Since everyone is talking about the anti-Semitism of the proposed San Francisco ban on circumcision, I though maybe I’ll relink to an eye-opening piece about the ban that ran, of all places in the commie pinko rag SF Weekly. SF Weekly reporter Matt Smith interviewed Lloyd Schofield, the man behind the proposal:
When asked if he’d ever interested himself in children’s issues that didn’t involve genitalia, Schofield recalled once donating to a medical burn unit. “But it was insubstantial,” he said.
Indeed, circumcision is not on the radar of San Francisco’s top children’s rights group. “I’ve been here three years, and we’ve never had a conversation about it,” said Chelsea Boilard, family policy and communications associate with Coleman Advocates for Children and Youth.
However, Schofield does know penises. He manned a booth at the recent Folsom Street Fair explaining the practice of foreskin reconstruction, and was happy to describe the procedure to us.
“It involves stretching the skin to cover the glans of the penis,” he said. “Once the skin is lengthened, the head of the penis becomes more sensitive. There’s a process called keratinization, the thickening of the tissue on the head of the penis, to protect it. Once the foreskin is restored enough, the tissue becomes — it’s actually mucous tissue — and it becomes more moist, more sensitive, and more natural, and more normal. Apparently, there’s more sensitivity there.”
Apparently? As in, Schofield has no firsthand knowledge? For the first time in 20 years of journalism, I was compelled to ask an interview subject about his penis. Did he have the procedure done himself?

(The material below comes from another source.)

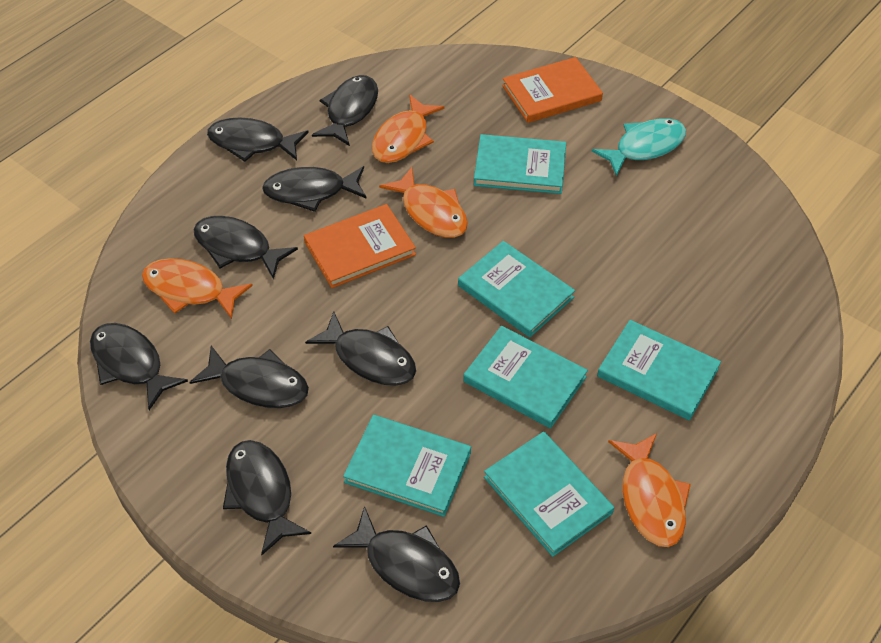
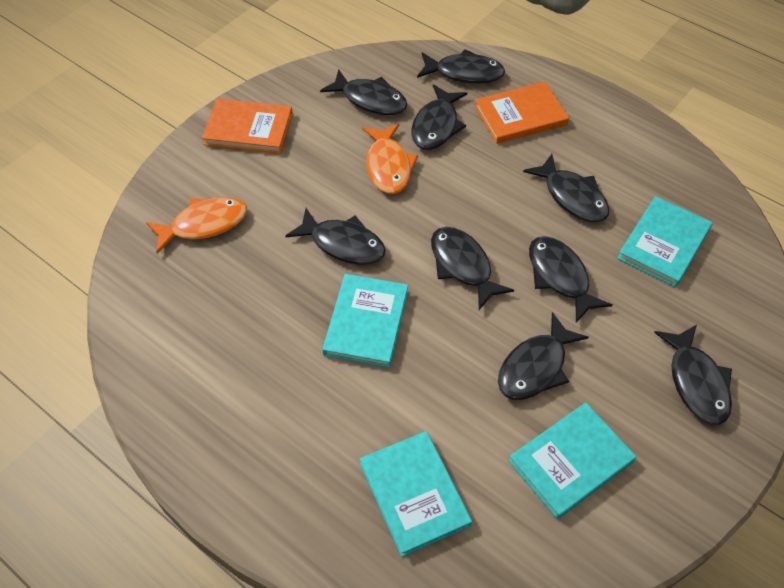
orange fish: 4 -> 2
turquoise book: 6 -> 4
turquoise fish: 1 -> 0

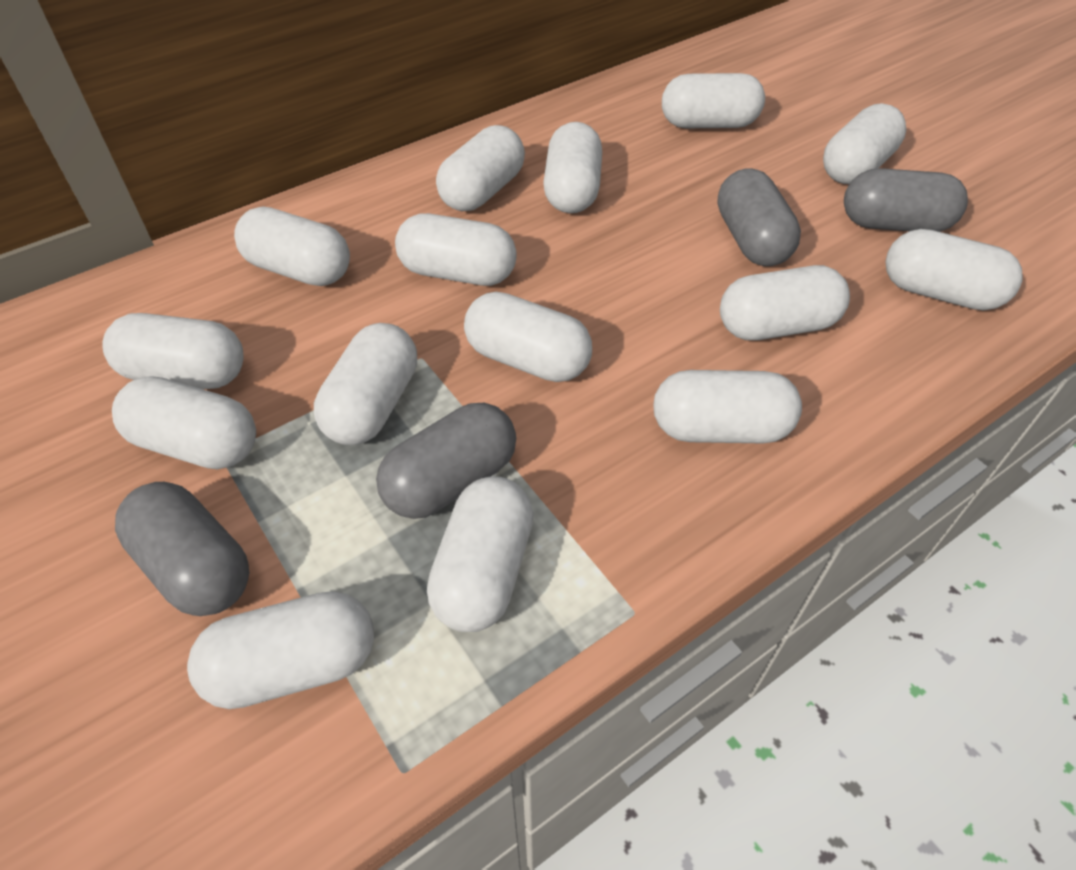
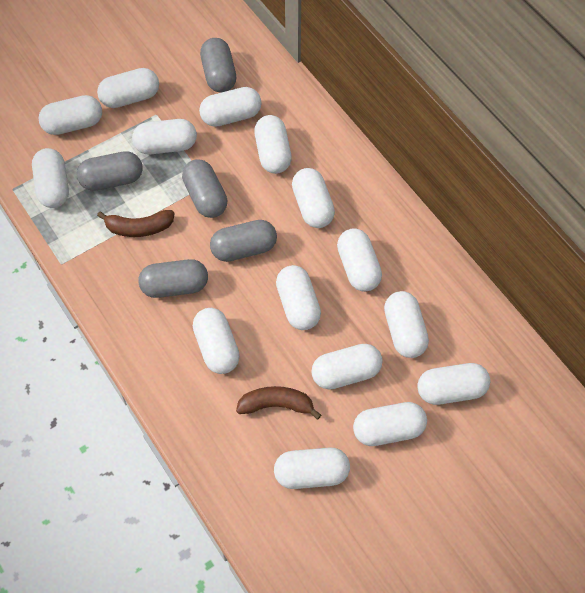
brown banana: 0 -> 2
grey capsule: 4 -> 5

“This is not about me personally. I don’t want to talk about my penis, frankly,” he said.
Him and Weiner.
I don’t usually want to talk about interview subjects’ penises either. But this is a germane issue concerning the backer of a drive to get a circumcision ban on the ballot, don’t you think?
“I’m sure everybody thinks this is germane and their business, but I want the focus to be the issue, and not me. People say, ‘Oh, he’s uncircumcised and he wants everyone else that way,'” he said.
Hmm. No, I hadn’t thought of that. What do you mean?
“They must think he’s uncircumcised, and it’s so ugly. And it’s only because he has an ugly penis that he wants to do this. But I’m not embarrassed. I’m not ashamed,” he said.
I wasn’t aware some people thought uncircumcised penises were ugly.
“Oh yes, in the U.S. there’s a stigma, and it’s against intact men,” he explained. “Just look at blogs. It seems like people only feel comfortable with what they’re used to, and I do feel there is way that intact men are stigmatized. I think it’s unfortunate people should be stigmatized one way or another.”
I hadn’t read blogs that said uncircumcised penises were ugly. Is this common?
“It’s very much so. It’s social pressure. It’s understandable, if everybody is one sway, and somebody is a little different, that person is singled out,” he said.
Schofield said prejudice against uncircumcised men is so acceptable that Hollywood celebrities espouse it.
“There’s an “F” list commedienne — you know how Kathy Griffin is “D” list? well this one’s “F” list, and she calls people with intact penises as being anti-Semitic.”
Intactivists would have us believe that circumcised men have “foreskin envy,” a wish to get their foreskin back. But it looks like Lloyd Schofield has got circumcision envy, bad.